According to two people with knowledge of the situation who were not authorized to speak publicly about it, a member of Pence’s staff requested the conversation with the openly gay Rippon after reading the skater’s derogatory remarks about him in a USA TODAY Sports story that had been published online just an hour earlier.

Rippon, the two people said, declined the invitation.

The spat between the vice president and the figure skater began when I asked Rippon last month about Pence’s selection for the ceremonial role of leading the U.S. delegation to the Olympic opening ceremony.

“You mean Mike Pence, the same Mike Pence that funded gay conversion therapy? I’m not buying it,” Rippon said.

After reading the story online, Pence’s press secretary quickly shot back, sending USA TODAY SPORTS a rebuttal to Rippon’s comments:

“The vice president is proud to lead the U.S. delegation to the Olympics and support America’s incredible athletes,” press secretary Alyssa Farah said. “This accusation is totally false and has no basis in fact. Despite these misinformed claims, the vice president will be enthusiastically supporting all the U.S. athletes competing next month in Pyeongchang.”

But that was not the end of it. Pence apparently was so concerned about Rippon’s comments that he then set in motion the attempt to speak with him. Farah did not reply to an email earlier this week seeking comment, but after the story was published, Jarrod Agen, Pence\’s deputy chief of staff and communications director, issued a statement.  

\”The vice president’s office did not reach out to set up a conversation with Mr. Rippon. As we’ve said before, the Vice President is supporting all the U.S. athletes in the Olympics and is hoping they all win medals.\”

On Jan. 30, nearly two weeks after the dust-up, Rippon said that he was focusing solely on training for the upcoming Olympics. “I’m not trying to pick a fight with the vice president of the United States,” he said.

Rippon has said several times that he would consider meeting with Pence sometime later.

“If I had the chance to meet him afterwards, after I’m finished competing, there might be a possibility to have an open conversation,” Rippon said in the interview last month. “He seems more mild-mannered than Donald Trump. … But I don’t think the current administration represents the values that I was taught growing up. Mike Pence doesn’t stand for anything that I really believe in.”

The comments from Rippon about gay conversion therapy that so riled Pence come from a widespread belief stemming from a statement Pence made in 2000 on his congressional campaign website: “Resources should be directed toward those institutions which provide assistance to those seeking to change their sexual behavior.”
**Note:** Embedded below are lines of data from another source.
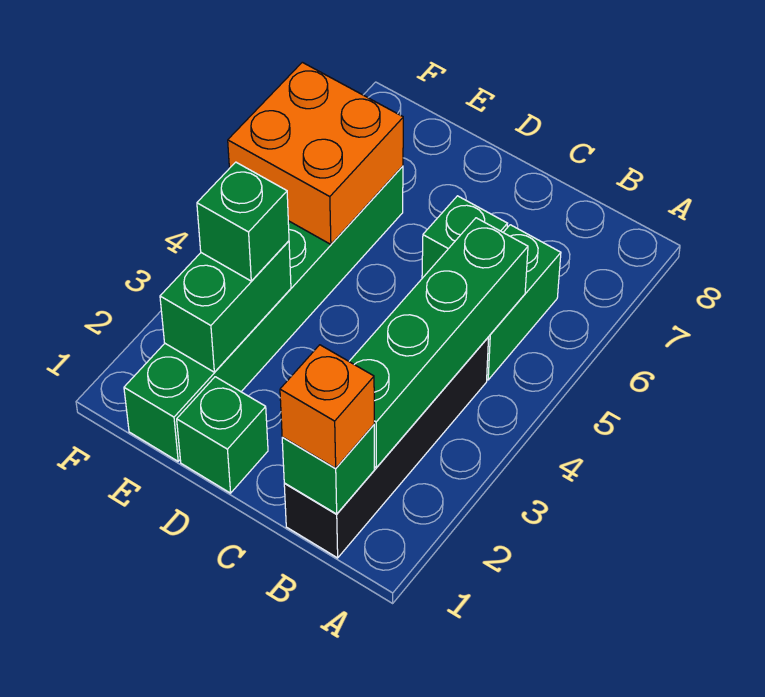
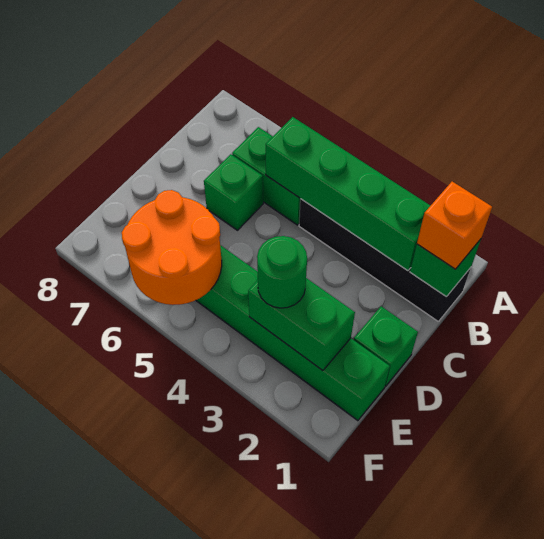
green brick E3 level 3 -> green round brick E3 level 3
orange brick E5:F6 level 2 -> orange round brick E5:F6 level 2

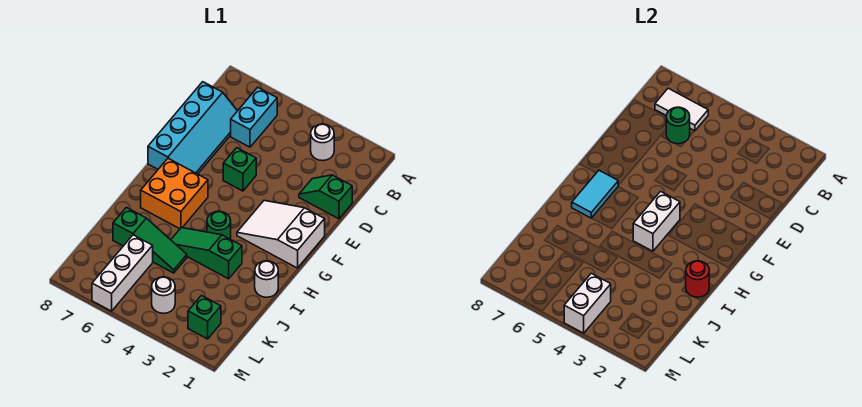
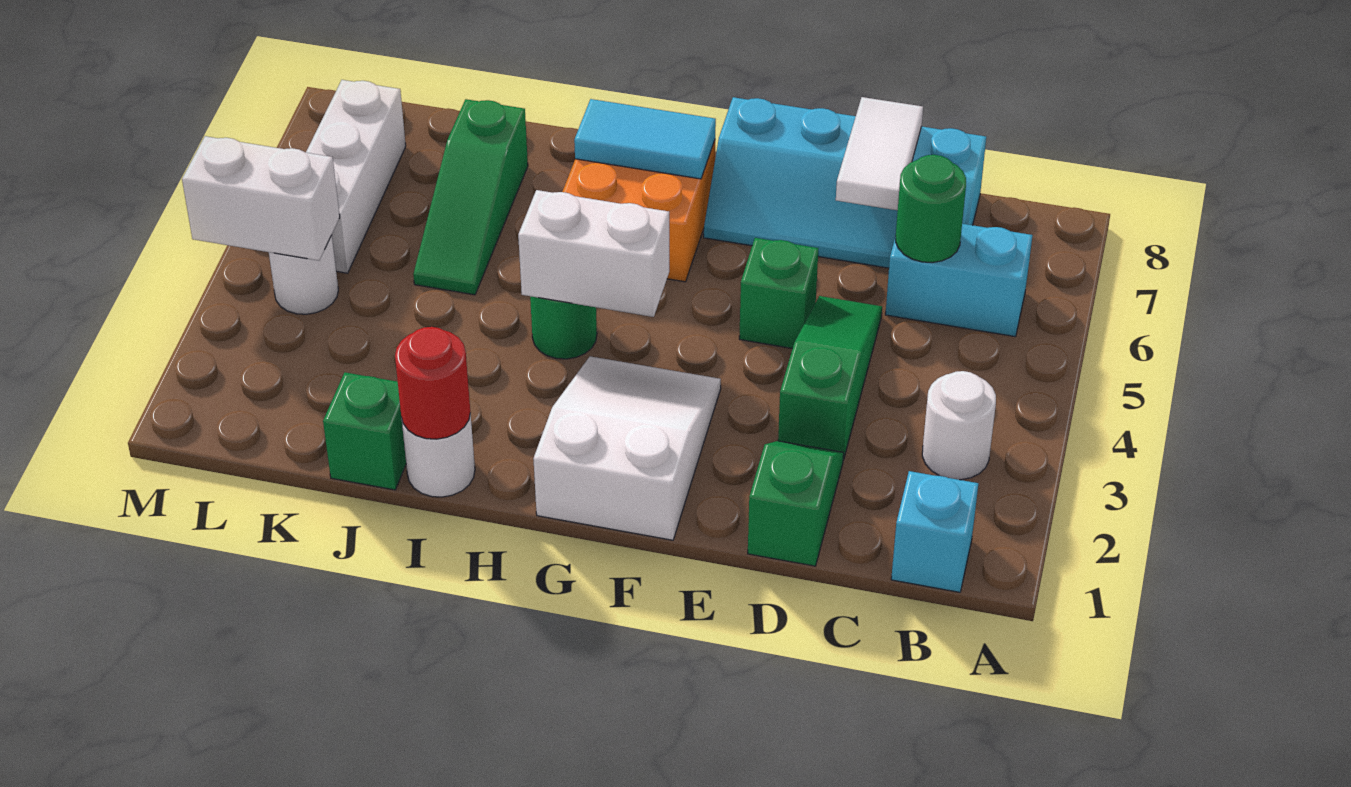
none -> cyan brick B1 level 1
white tile B6:B7 level 2 -> white tile D7:D8 level 2
green slope I3:I5 level 1 top 3 -> green slope D3:D5 level 1 top 3
white brick K6:M6 level 1 -> white brick L5:L7 level 1
green brick L2 level 1 -> green brick J1 level 1

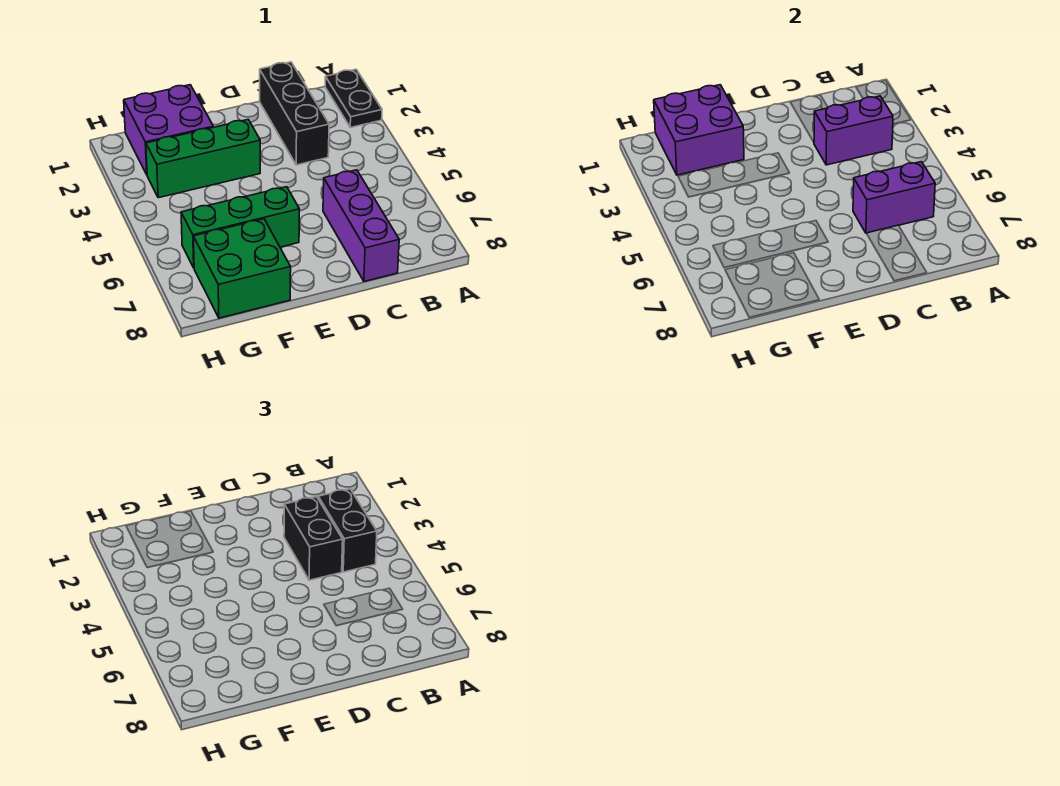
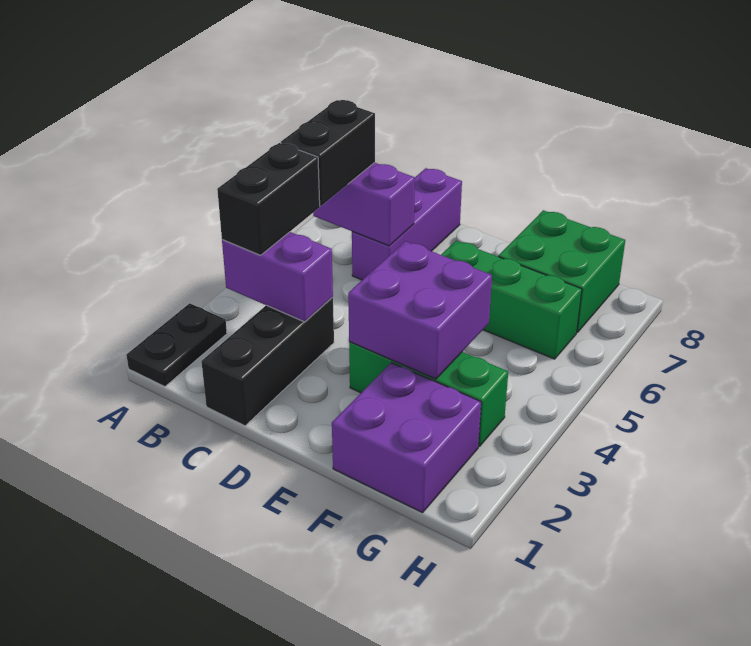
black brick C3:C4 level 3 -> black brick B5:B6 level 3
purple brick F1:G2 level 2 -> purple brick E3:F4 level 2

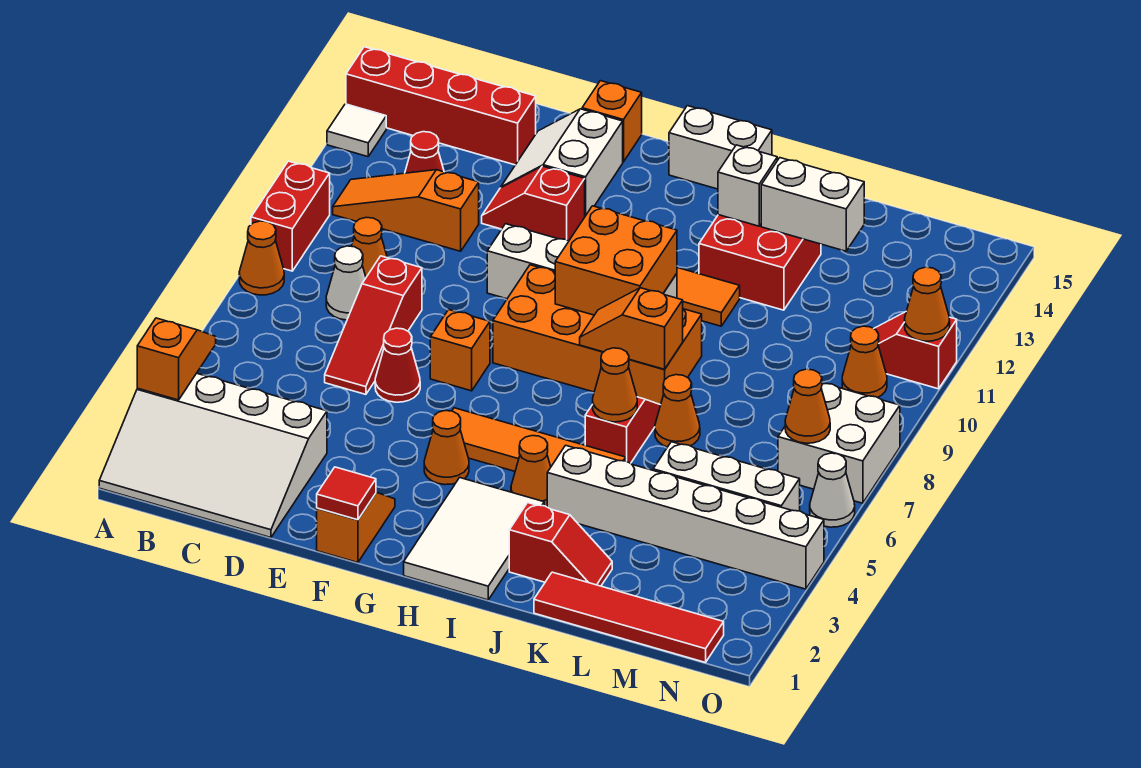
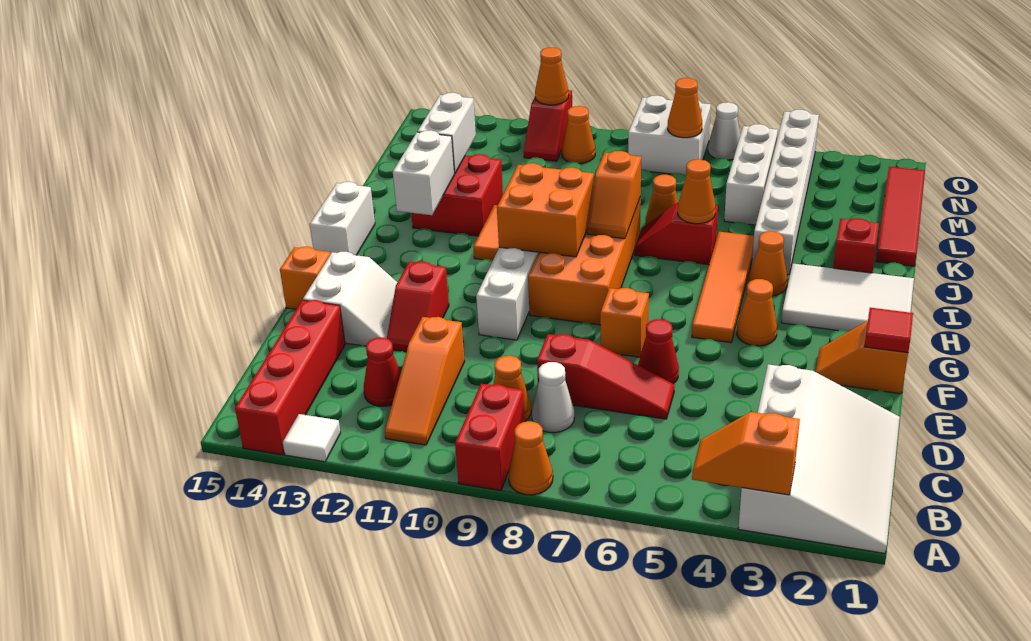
red brick A9:A10 level 1 -> red brick A9:B9 level 1
white slope E13:F14 level 1 top F -> white slope E13:F14 level 1 top 14
white brick J13 level 2 -> white brick I13:J13 level 2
While Pence didn’t explicitly mention gay conversion therapy, leaders in the LGBT community have said they believe that’s exactly what Pence meant in light of his long-standing opposition to gay rights. In November 2016, the New York Times reported that Pence\’s spokesman at the time, Marc Lotter, denied that Pence supports the practice.

I emailed Farah on Jan. 17 asking what the website statement was referring to, if not gay conversion therapy. She did not send an on-the-record reply.

Rippon, 28, the 2016 U.S. men’s figure skating champion who is one of the first openly gay U.S. Winter Olympians, was selected to his first Olympic team in early January after finishing fourth at the U.S. national championships.

He said he would prefer not to meet Pence during the traditional meet-and-greet between the official delegation and U.S. athletes in the hours leading to the opening ceremony. It’s possible Rippon will have to miss that event anyway to be part of the team figure skating competition.

“If it were before my event, I would absolutely not go out of my way to meet somebody who I felt has gone out of their way to not only show that they aren’t a friend of a gay person but that they think that they’re sick,” Rippon said. “I wouldn’t go out of my way to meet somebody like that.\”

Rippon, who said he was bullied and teased as a boy growing up in Scranton, Pa., came out publicly as being gay in an October 2015 story in Skating magazine. He often talks about how he hopes his story can help others, especially young people who might be struggling with their sexuality.

Always outspoken, Rippon said recently he will not go to the White House for a post-Olympic celebration hosted by President Trump: “I said no.” Legendary skier Lindsey Vonn has also said she will not attend.